19 Novembro 2021
Em 2009 voltou perplexo de Copenhague, em 2015 achou decepcionante o resultado da cúpula de Paris, da COP26 de Glasgow nem mesmo participou. “Eu não queria ficar deprimido demais”, declara com certa ironia Joan Martínez Alier, economista, professor da Universidade Autônoma de Barcelona, um dos maiores especialistas na relação entre economia e mudança climática. Autor de ensaios fundamentais, em primeiro lugar O ecologismo dos pobres (publicado no Brasil pela Contexto), o estudioso espanhol está hoje em Roma para receber um dos prêmios Balzan, que lhe foi concedido no ano passado por sua contribuição na busca de respostas das ciências sociais e humanas aos desafios ambientais.
A entrevista com Joan Martinez Alier é de Alessandro Zaccuri, publicada por Avvenire, 18-11-2021. A tradução é de Luisa Rabolini.
Como costuma acontecer, parte substancial do valor obtido com o prêmio será investido em um novo projeto de pesquisa, que no caso de Martínez Alier objetivará o papel desempenhado pelos movimentos populares no combate às injustiças ambientais. “As populações indígenas - explica - representam 5% dos habitantes do planeta, mas estão envolvidos em 40% dos conflitos ecológicos. Eles não lutam para proteger um direito ou para obter alguma forma de reconhecimento. A luta deles é pela sobrevivência, nem mais nem menos”.
Por quais motivos?
Do Ártico à Amazônia, os povos indígenas vivem nas áreas mais interessadas na extração de recursos. Quando se manifestam, são motivados por uma emergência local, mas na realidade os fenômenos que denunciam estão sempre destinados a ter consequências globais, principalmente no que diz respeito às mudanças climáticas.
Porém, alguns ainda não estão convencidos dessa correlação ...

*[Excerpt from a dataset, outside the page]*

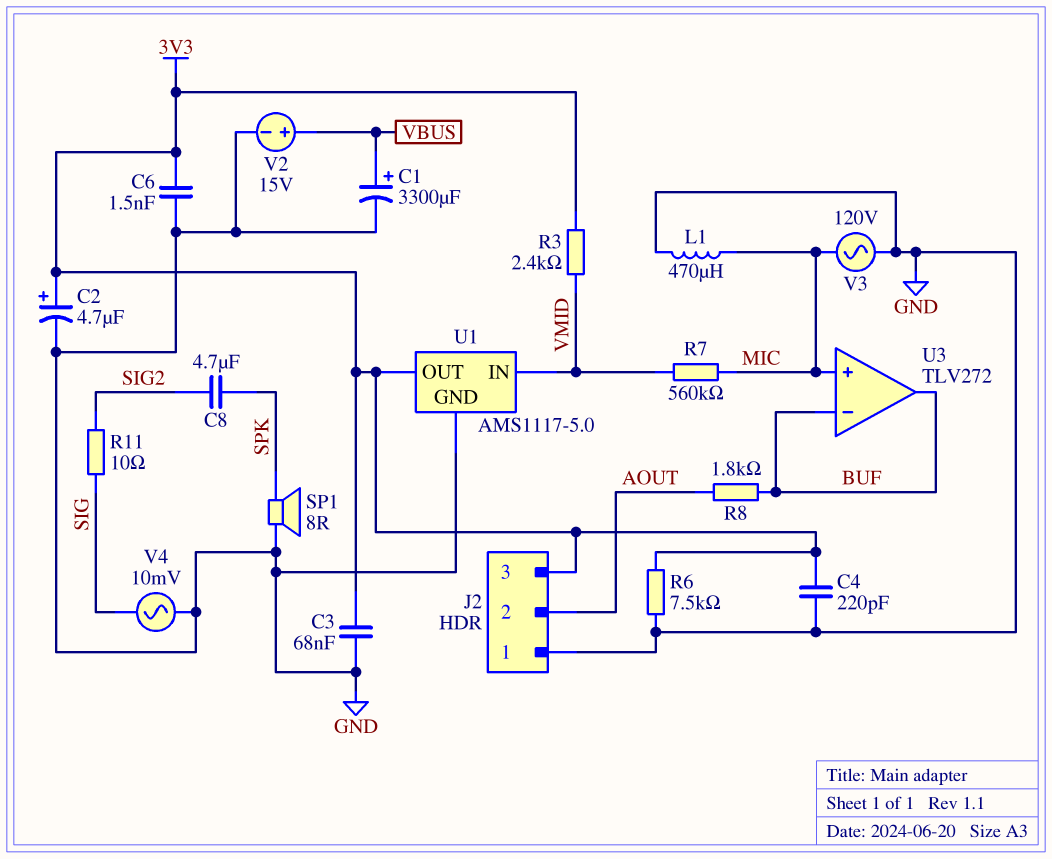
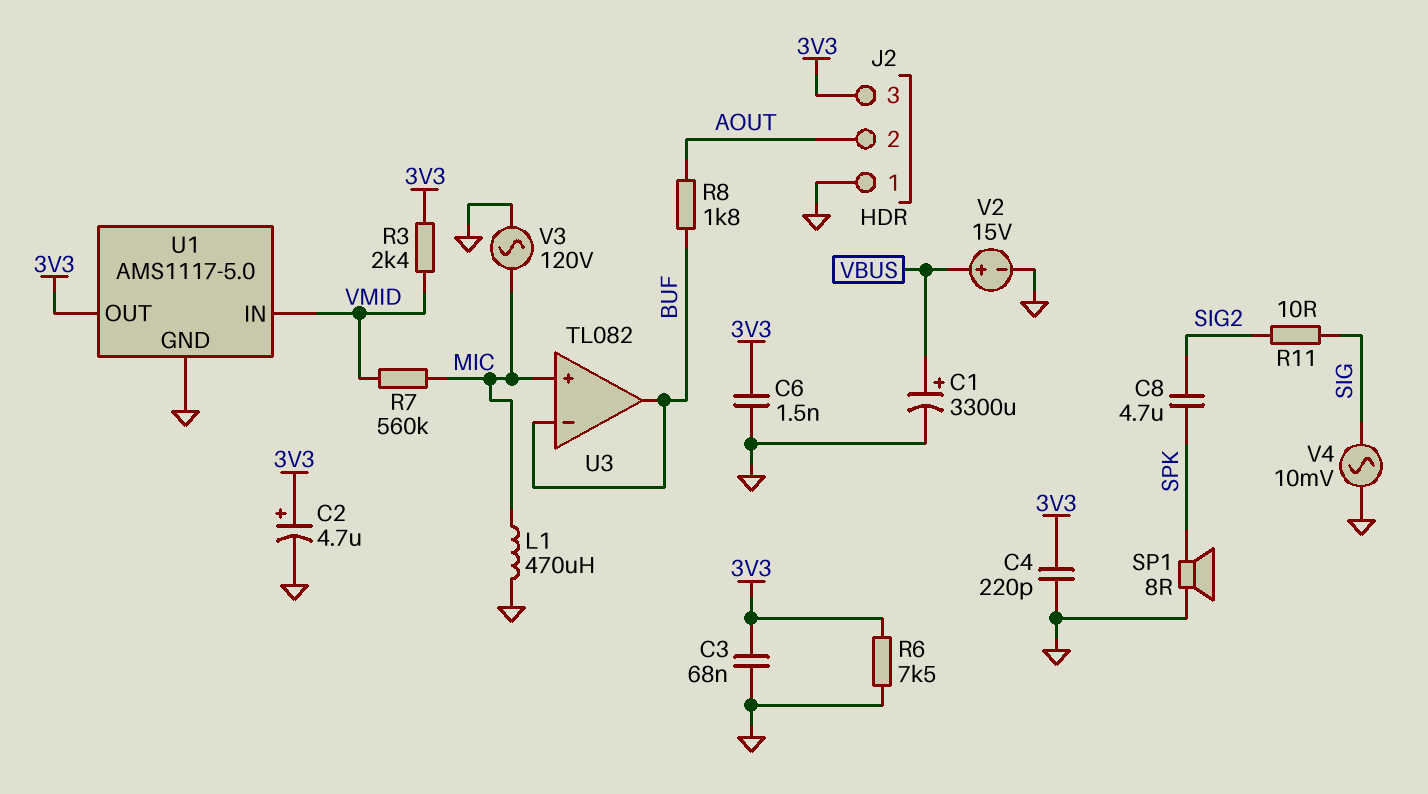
U3: TLV272 -> TL082

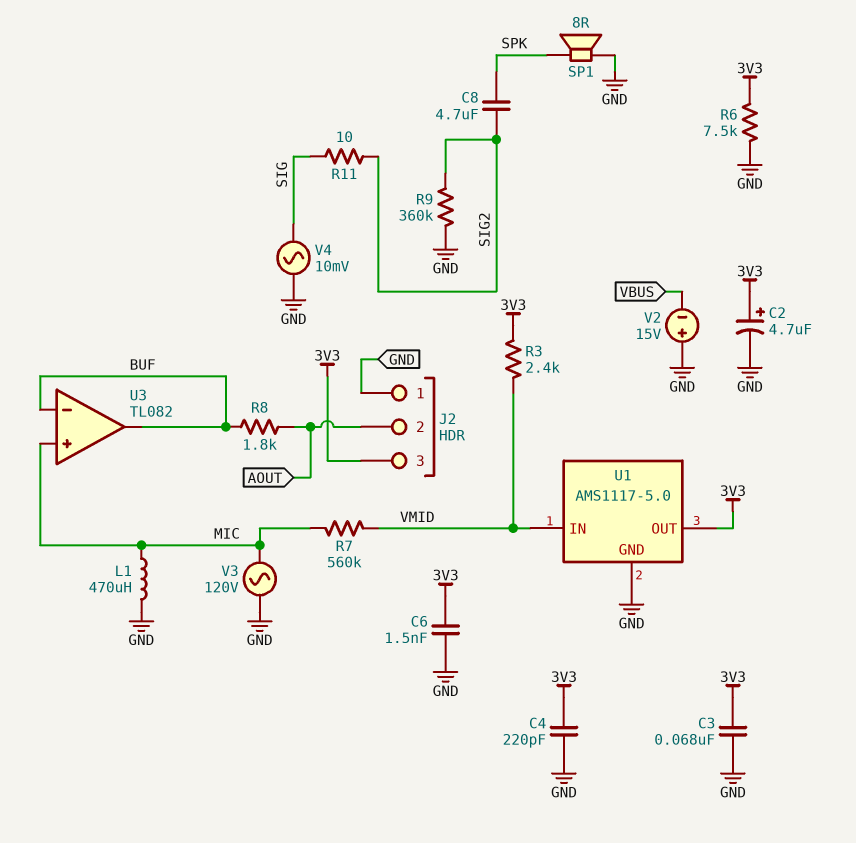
C1: 3300uF (plus VBUS, minus GND) -> none
R9: none -> 360k (GND, SIG2)
V2: 15V (plus VBUS, minus GND) -> 15V (plus GND, minus VBUS)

Aqui não estamos no âmbito das opiniões, mas dos fatos: concretos e mensuráveis. O número decisivo é o relativo à concentração de dióxido de carbono, para o qual dispomos de uma série histórica que começa em meados do século passado. A chamada curva de Keeling mostra de forma indiscutível que durante esse período a concentração de dióxido de carbono na atmosfera terrestre aumentou em trezentas partes por milhão. São números conhecidos e verificados. Não há dúvida de que esse aumento tem influência decisiva no aumento das temperaturas. Da mesma forma, é do conhecimento geral que só existe uma maneira de evitar o pior.
E qual seria?
Abaixar drasticamente a curva de Keeling. Infelizmente, isso é impossível, pelo menos nas condições atuais. No papel, os objetivos de Glasgow se aproximam das necessidades reais (estamos falando de uma redução de emissões igual a 45% até 2030, o ideal seria 50%), mas para obter tal resultado, seriam necessárias políticas muito mais visionárias do que as atuais.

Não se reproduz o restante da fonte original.